Расстегнув шинель, он вынул из внутреннего кармана петербургский журнал, очередь на который дошла до него только сегодня, и присел к столу. Журнал был уже не новый, вышедший несколько месяцев назад, но здесь, на Кавказе, да ещё в отдалённой крепости, он был самой свежей новинкой. Главное же было то, что в нём печаталась повесть входившего в славу сочинителя Лермонтова под названием «Фаталист». Гаевский, гордившийся перед сослуживцами тем, что окончил ту же самую Школу гвардейских подпрапорщиков и кавалерийских юнкеров, откуда вышел и Лермонтов, знал наизусть всё, что Лермонтов написал ещё в школе, и с жадностью выискивал и читал написанное им позднее. От «Бэлы» — первое, что написал Лермонтов в прозе, — Гаевский неделю ходил как пьяный, а «Фаталист» был её продолжением.

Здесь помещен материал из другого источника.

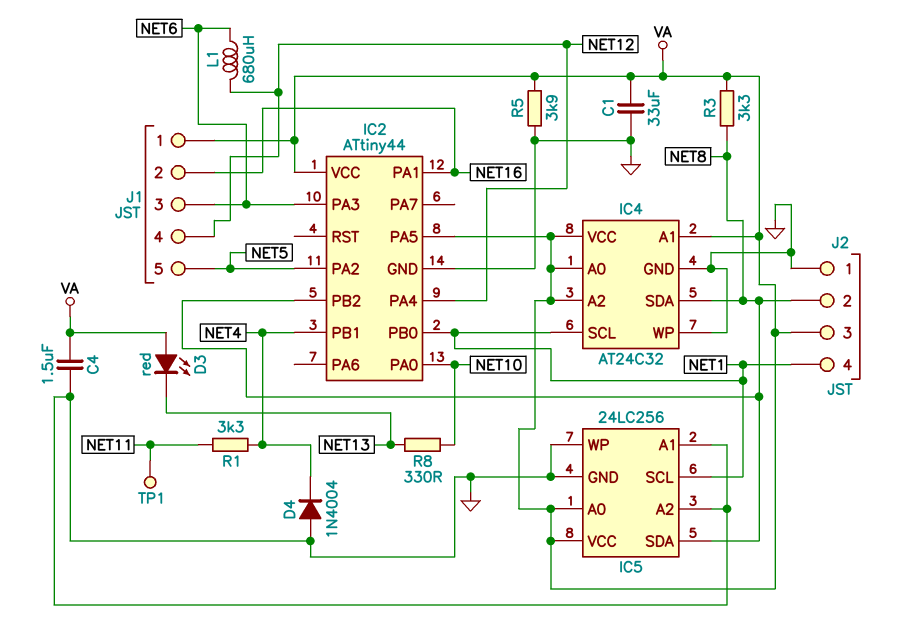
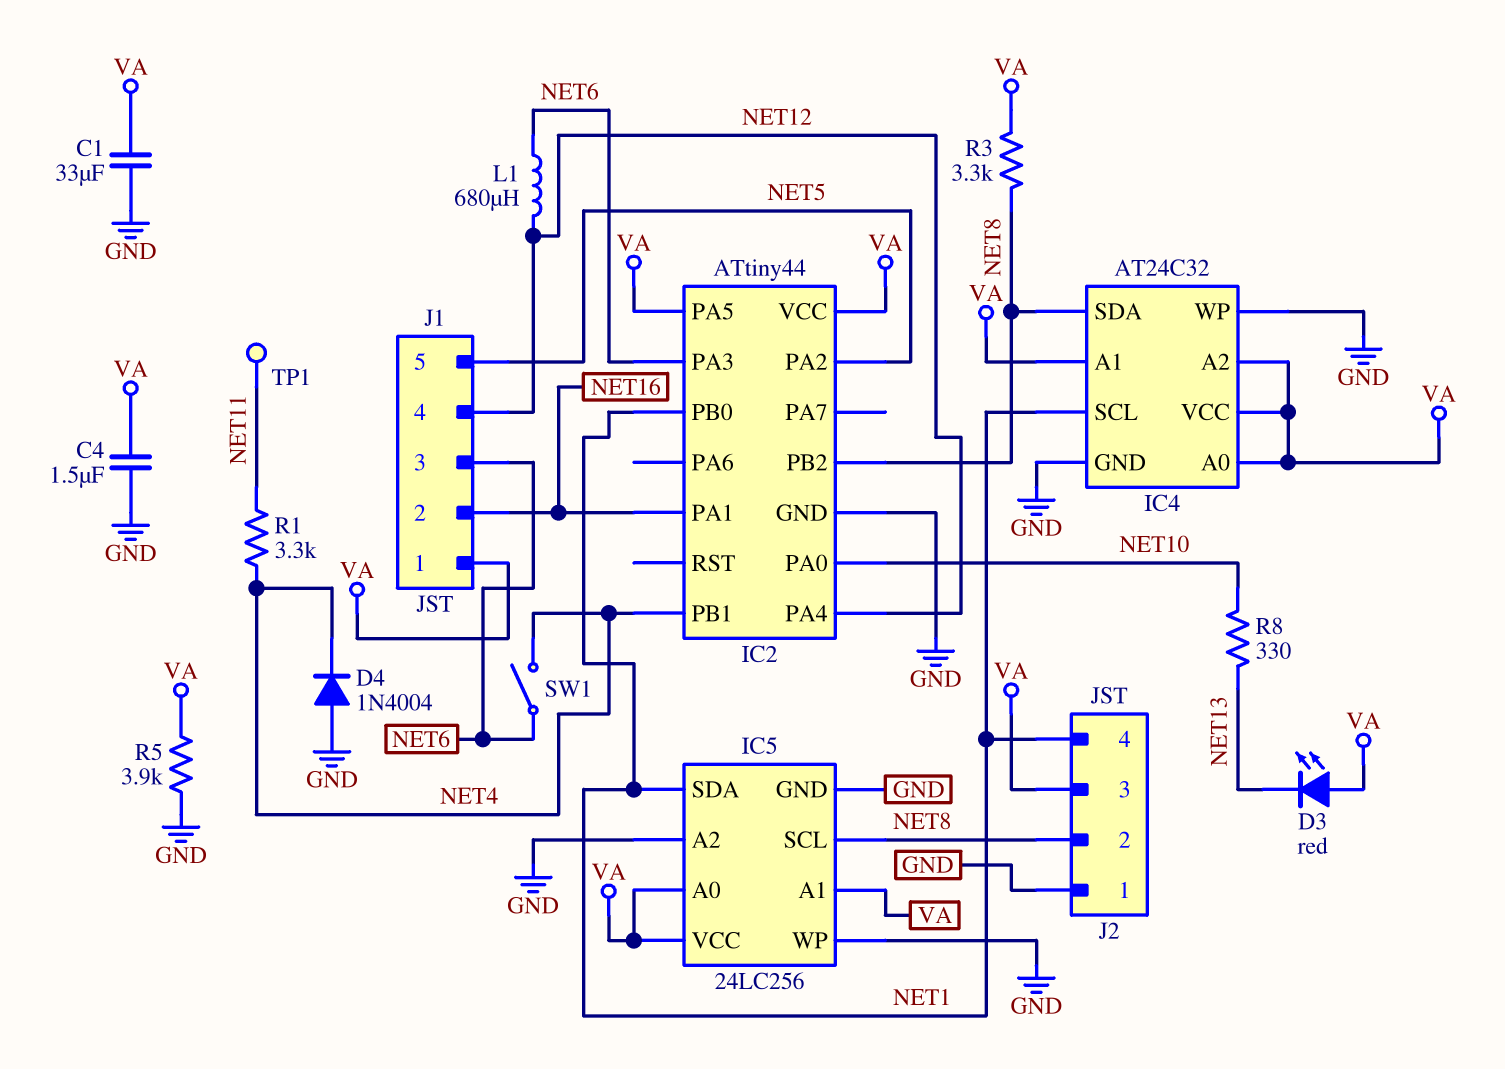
IC5 pin A1: GND -> VA
IC5 pin SCL: NET1 -> NET8
IC5 pin SDA: NET8 -> NET1
SW1: none -> switch (NET4, NET6)

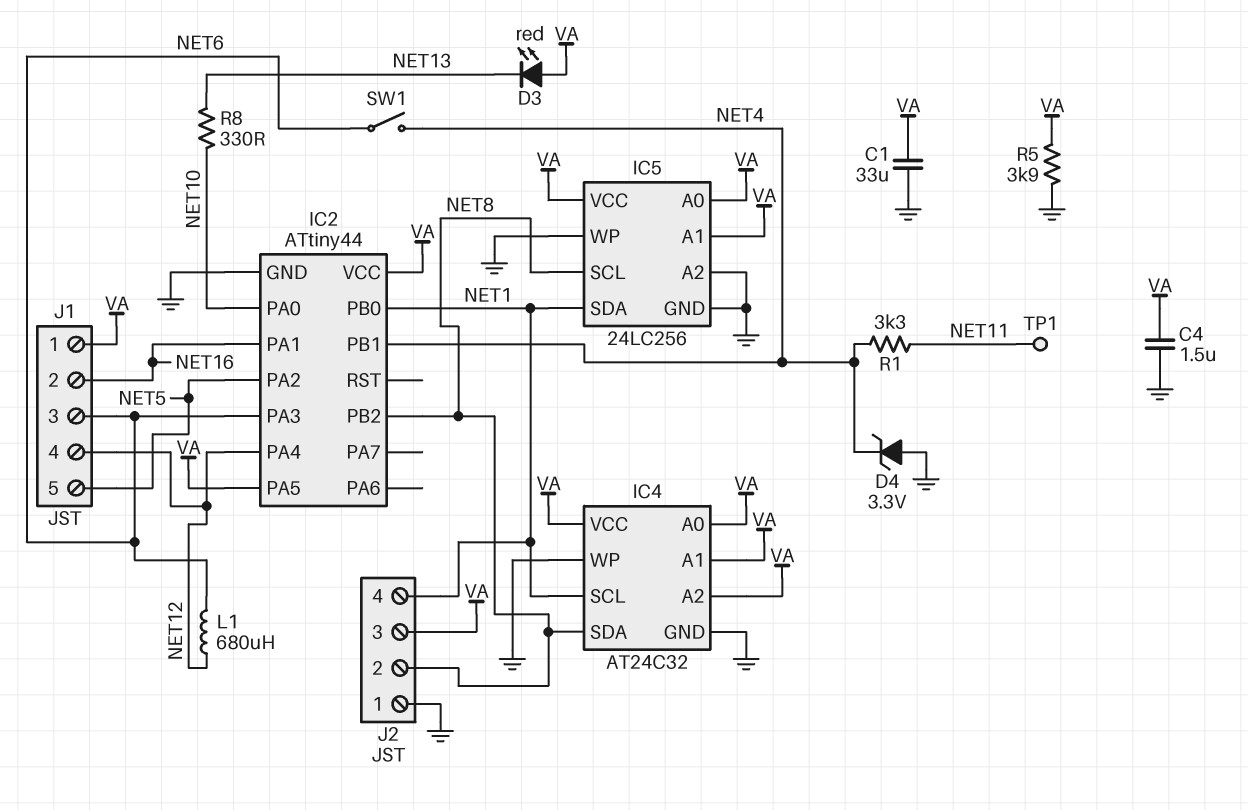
D4: diode 1N4004 (A GND, K NET4) -> zener 3.3V (A GND, K NET4)
R3: 3.3k (NET8, VA) -> none

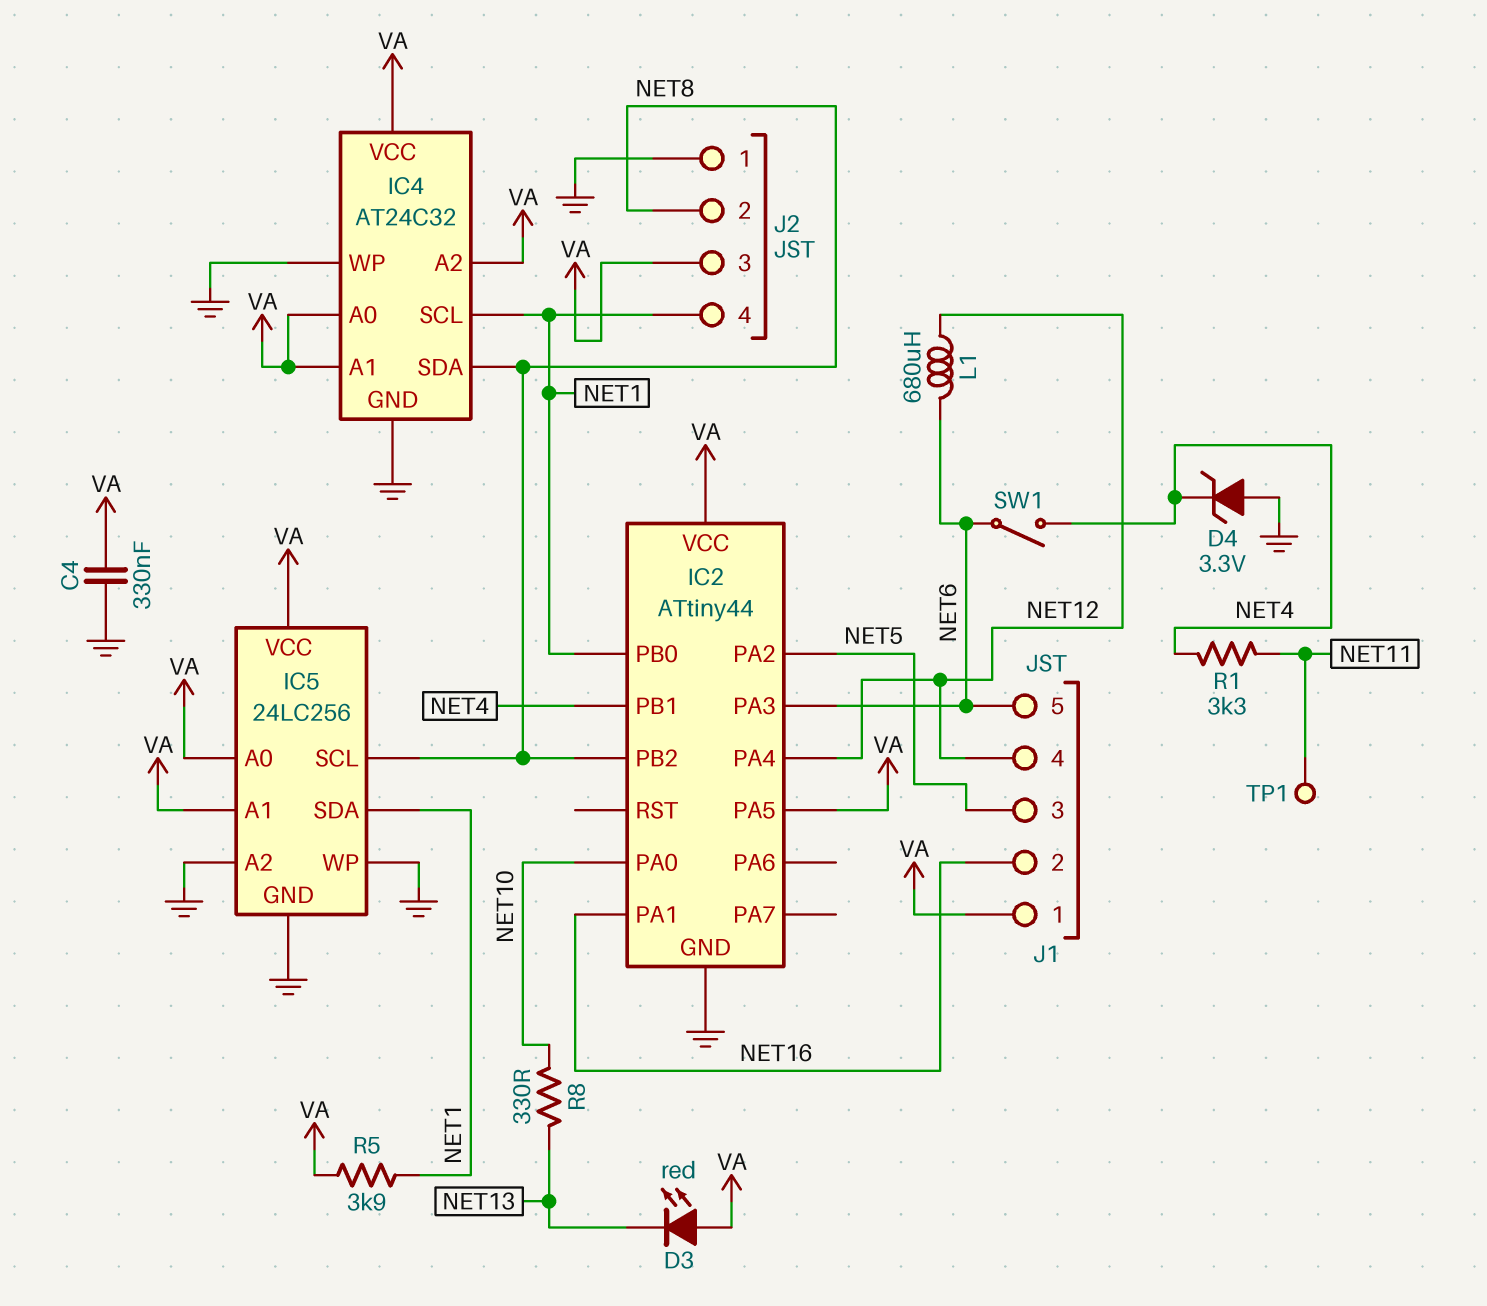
C1: 33uF (GND, VA) -> none
C4: 1.5uF (GND, VA) -> 330nF (GND, VA)
J1 pin 3: NET6 -> NET5
J1 pin 5: NET5 -> NET6
R5: 3.9k (GND, VA) -> 3.9k (NET1, VA)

Но, прочтя первую страницу, Гаевский с досадой обнаружил, что ему приходилось делать над собой усилие: ожидание предстоящего боя, несколько преувеличенное сознание своей ответственности за судьбу крепости, просто обрывки будничных впечатлений мешали ему сосредоточиться. Однако мало-помалу чтение захватило его и он отрешился и от своей тревоги, и от окружавшей его убогой обстановки...
Поначалу, впрочем, в повести и не было ничего, что могло как-то поразить воображение: герои живут такой же жизнью, какой жил сам Гаевский и его сослуживцы, так же собираются по вечерам у кого-нибудь из старших офицеров, ведут такие же разговоры, так же пьют и играют в карты.
Но вот прапорщик Печорин и поручик Вулич, соскучившись этой обыденностью, начинают свою дерзкую игру со смертью: их странный спор о предопределении, азартным игрецким жестом подброшенная вверх карта, заряженный пистолет, щёлкающий в тишине курком у виска Вулича, — всё это было сладостно-жутко и неодолимо влекуще.
«...Я замечал, и многие старые воины подтверждали моё замечание, что часто на лице человека, который должен умереть через несколько часов, есть какой-то странный отпечаток неизбежной судьбы, так что привычным глазам трудно ошибиться...»
Дойдя до этого места, Гаевский вздрогнул, поражённый мистическим смыслом этих простых и страшных слов, и ещё два или три раза перечитал их, шепча про себя. Он вспомнил, что «странный отпечаток», увиденный Печориным на лице Вулича, он сам, Гаевский, поймал на лицах Краумзгольда, Самовича, солдат и казаков в тот день, когда крепость готовили к обороне.
Гаевский лёг грудью на стол и медленно приблизил лицо к тревожно черневшему низенькому окну, с тайным страхом пытаясь разглядеть собственные черты. Но стёкла отражали только контуры лица.